Your Digestive System
Regular poor sleep has also been shown to wreak havoc on your digestive system. After a sleepless night, the chances are high that you’ll wake up bloated and uncomfortable. When you don’t get enough sleep, your body produces the stress hormone cortisol, which can lead to bloating and constipation.
Since the lack of enough sleep will mess up your cortisol secretion, your entire body, as well as your digestive system, will be stressed. And this is a symptom that can last for hours. For instance, the heightened cortisol secretion may take place as late as the next evening, which means you can end up being bloated an entire day. The resulting discomfort may lead to unhealthy food choices or a skipped workout.
Your Focus and Memory
It goes without saying that shorting yourself on shut-eye will leave you feeling tired and less focused. But there’s more going on when you don’t catch enough zzz’s. A recent study concluded that not getting enough sleep actually disrupts your brain cells’ ability to communicate with each other. As a result, you’re likely to experience temporary mental lapses that can affect your perception and memory. The study showed that lack of enough sleep seemed to interfere with how neurons encode information, as well as translate visual input into conscious thought. That explains why a sleep deprived individual may have trouble focusing, processing new memories and receiving new information.
According to another study from the Journal of Neuroscience, lack of sleep leads to self-eating of the brain cells in mice. The physiology and anatomy of mice don’t perfectly correlate with humans, but the study sheds light on the role of sleep loss and the impacts on brain cells.
Your Heart Health
When it comes to cardiovascular health, people often overlook the importance of sleep. Sleep deprivation, regardless of weight, age, or smoking habits, raises the risk of cardiovascular disease and coronary heart disease.
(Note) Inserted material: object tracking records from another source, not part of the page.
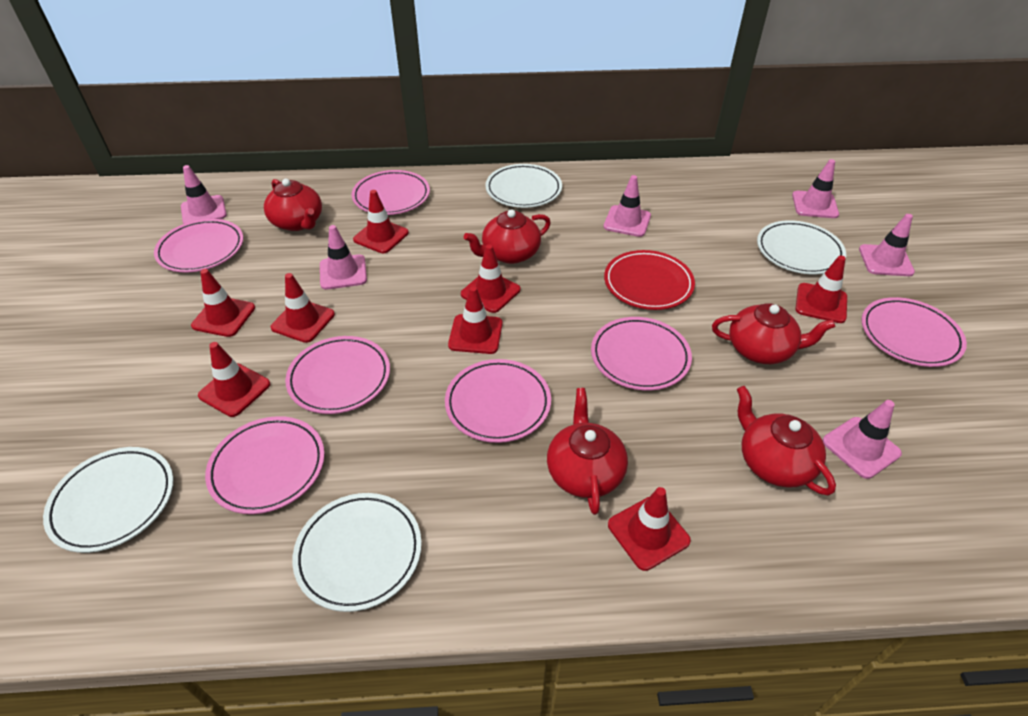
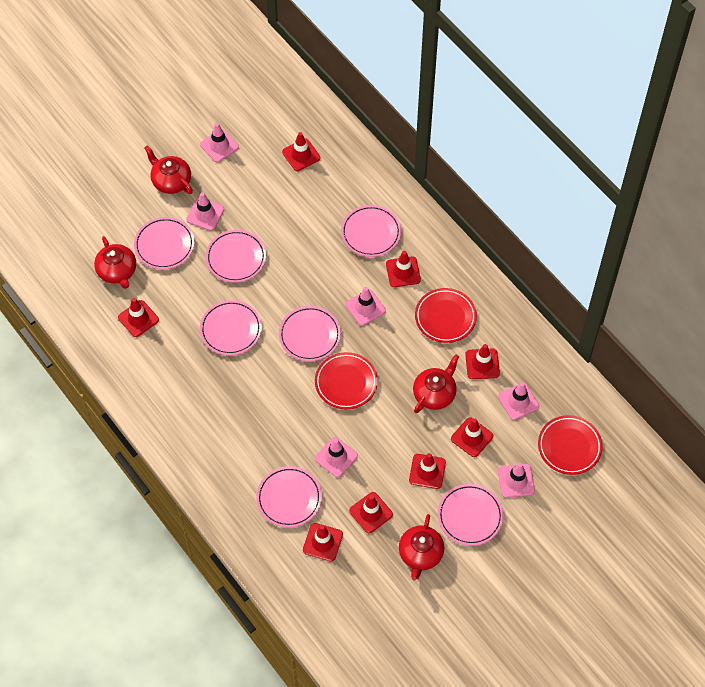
red plate: 1 -> 3
red teapot: 5 -> 4
white plate: 4 -> 0

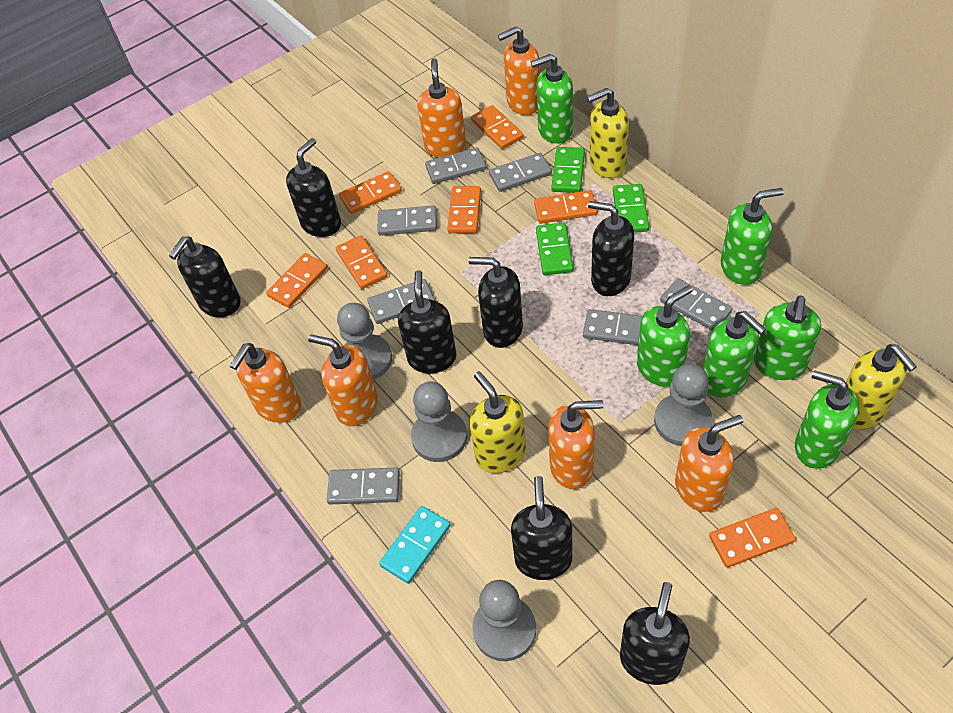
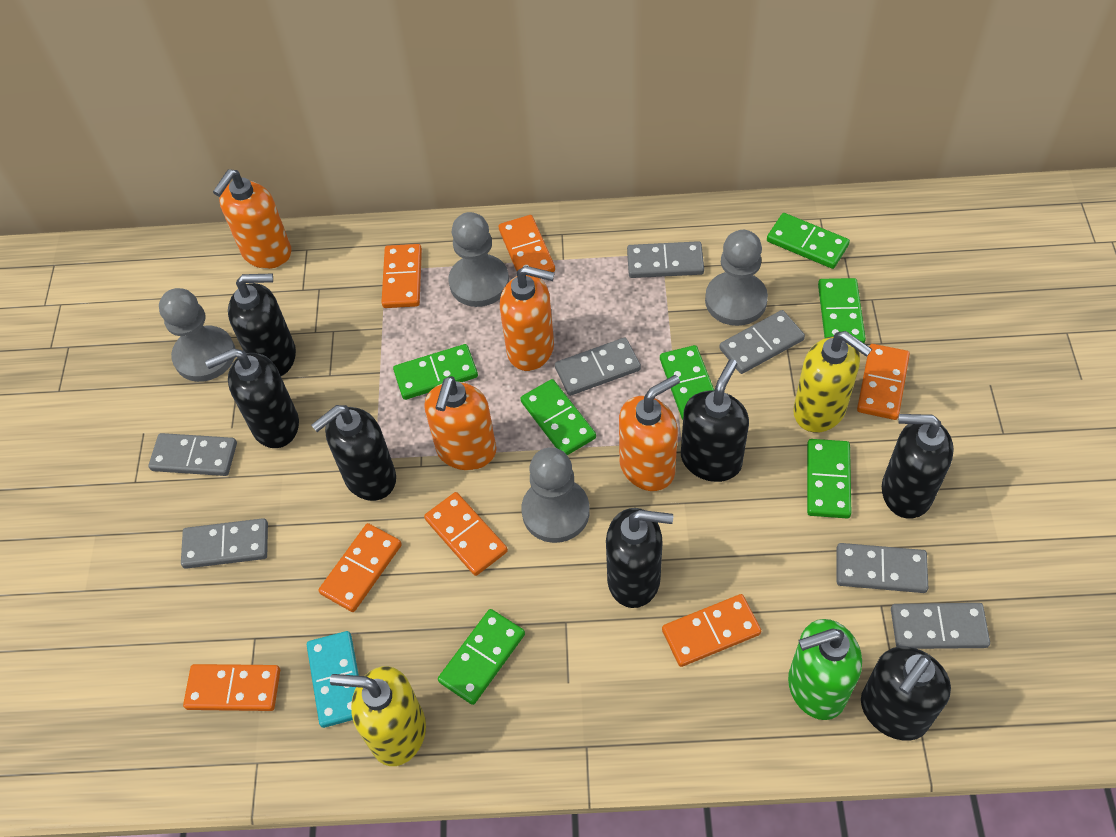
green domino: 3 -> 7
green soap dispenser: 6 -> 1
orange soap dispenser: 6 -> 4
yellow soap dispenser: 3 -> 2

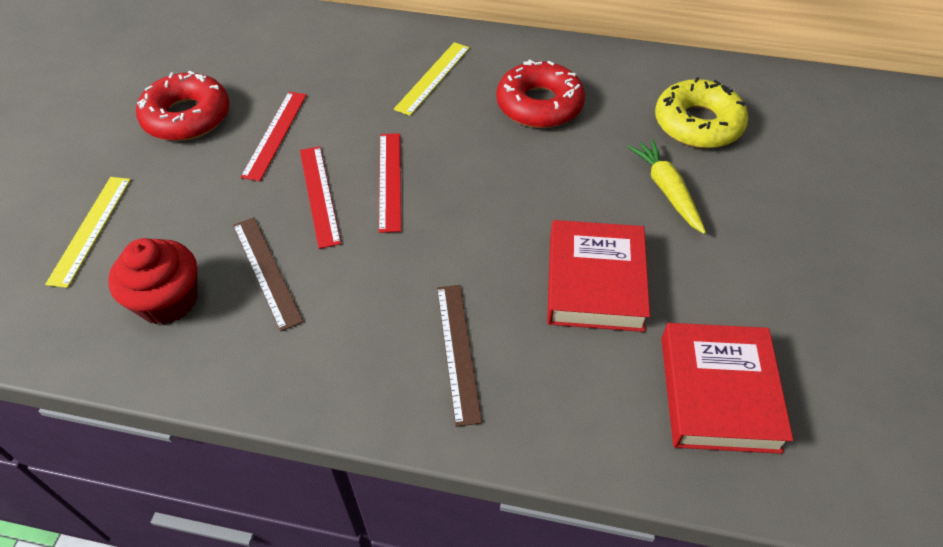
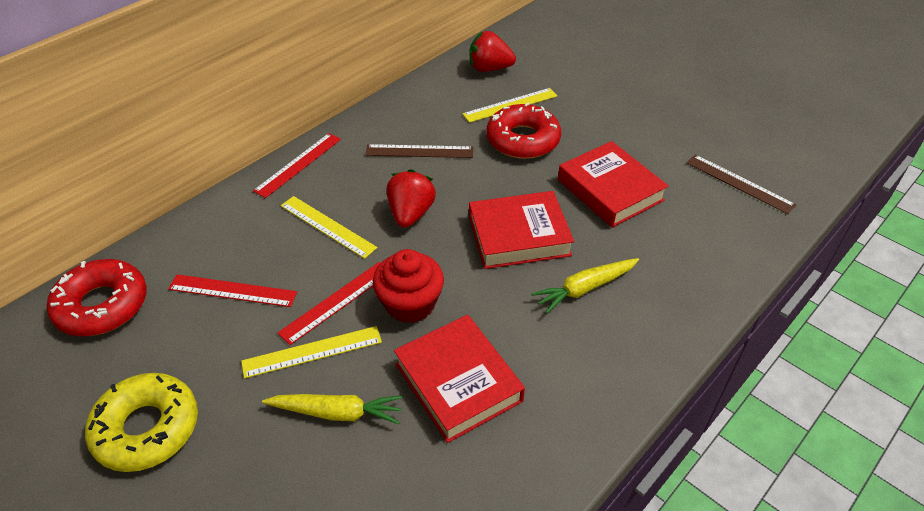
red book: 2 -> 3
red strawberry: 0 -> 2
yellow carrot: 1 -> 2
yellow ruler: 2 -> 3

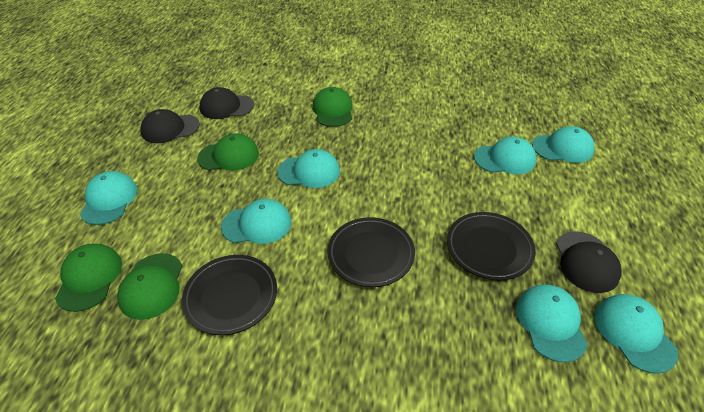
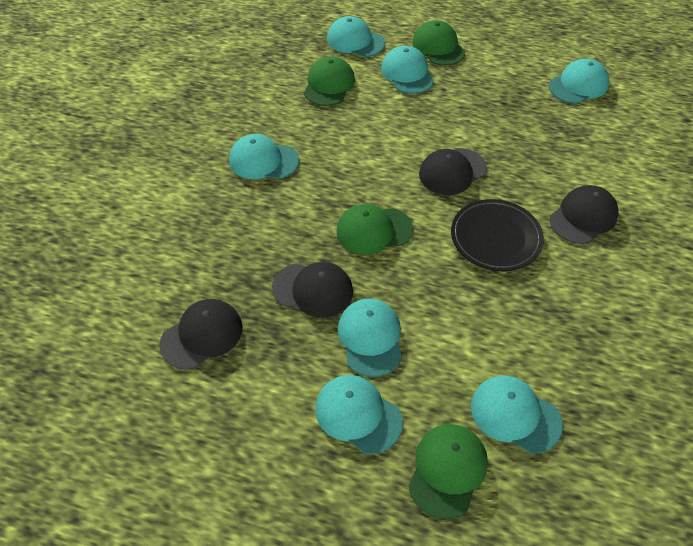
black cap: 3 -> 4
black plate: 3 -> 1

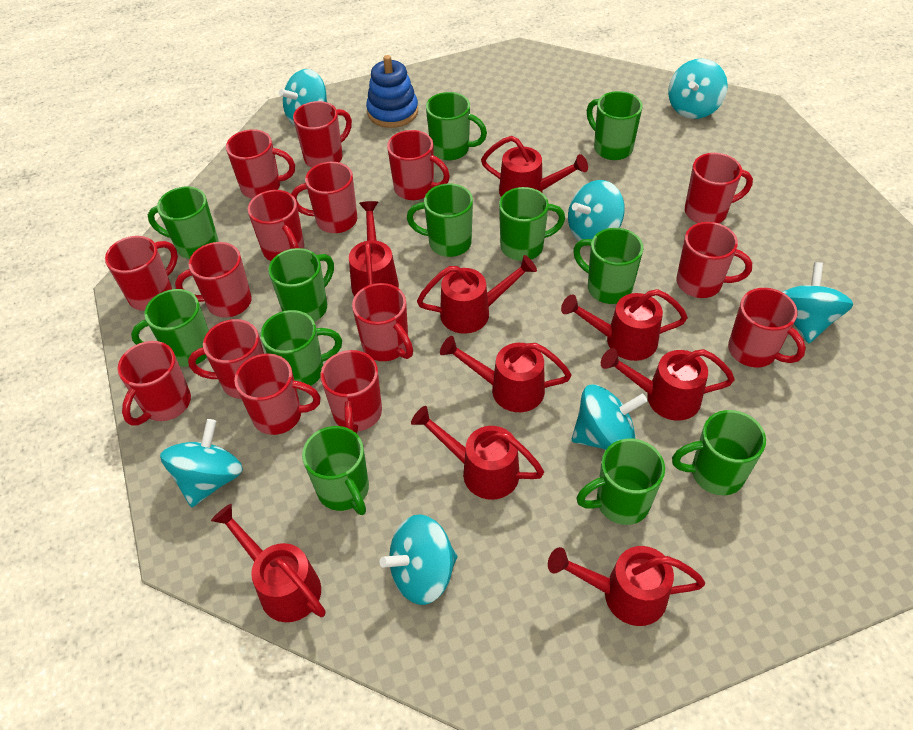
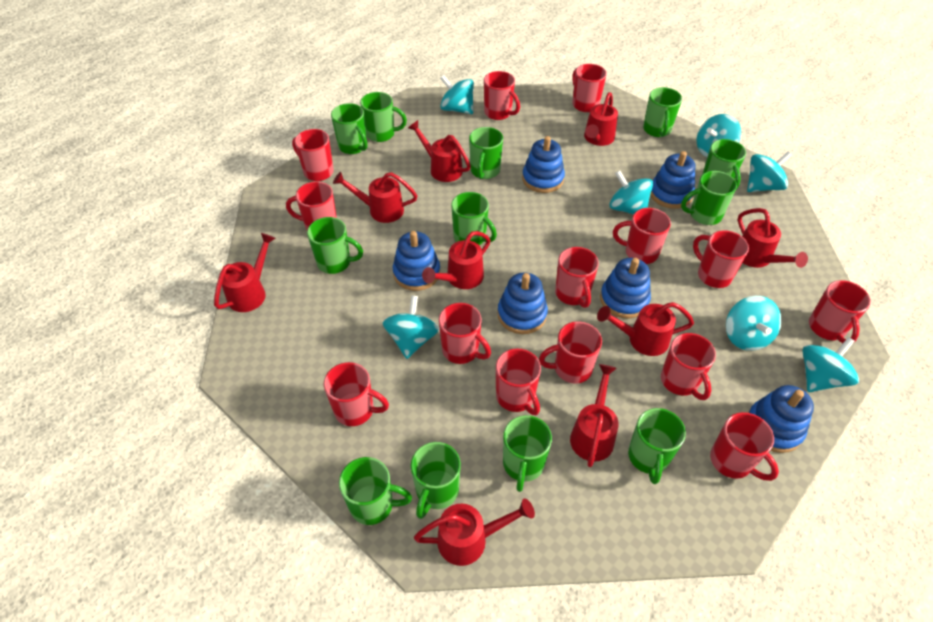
blue stacking toy: 1 -> 6
red mug: 15 -> 14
As such, getting sufficient sleep is crucial if you want to have a healthy heart.
It’s not certain why less sleep has adverse effects on heart health, but research shows that sleep deprivation disrupts underlying biological processes and health conditions such as blood pressure, metabolism and inflammation. Several studies suggest that people who get less than six hours of sleep every night are twice as likely to suffer a stroke or heart attack.
Consider studies on sleep apnea (a condition in which breathing repeatedly starts and stops throughout the night causing one to wake frequently). Research shows that patients with sleep apnea often have compromised heart health. This is because our bodies need deep sleep to achieve proper rest and a healthy heart.
The Importance of Heart Health
Getting enough sleep is vital for your overall wellbeing. In fact, it may be as crucial as working out and eating healthy.
Whenever you skip a good night’s sleep for a day or two, for example, your body starts to crash by day three, and it becomes much more difficult to resist that chocolate-chip covered donut at the cafeteria. Before you know it, you’re making unhealthy food choices, and suddenly you’re too tired to work out. Interfering with your sleep, therefore, has a ripple effect on your food choices and your workouts.
On the flipside, if you start working out and eat healthier, you end up tired and consequently, you’re able to get some good quality deep sleep at night. In the long run, you’ll feel healthier, stronger and find more balance.
Considering both situations, it’s obvious how sleep stands out as a regulating factor. It can start the downward spiral to poor health, but it’s also the easiest place to start when you’re working toward getting healthier.
Ultimately, you can’t afford to ignore the value of sleep in protecting your mental and physical health, personal safety, daytime performance, emotional wellbeing and quality of life.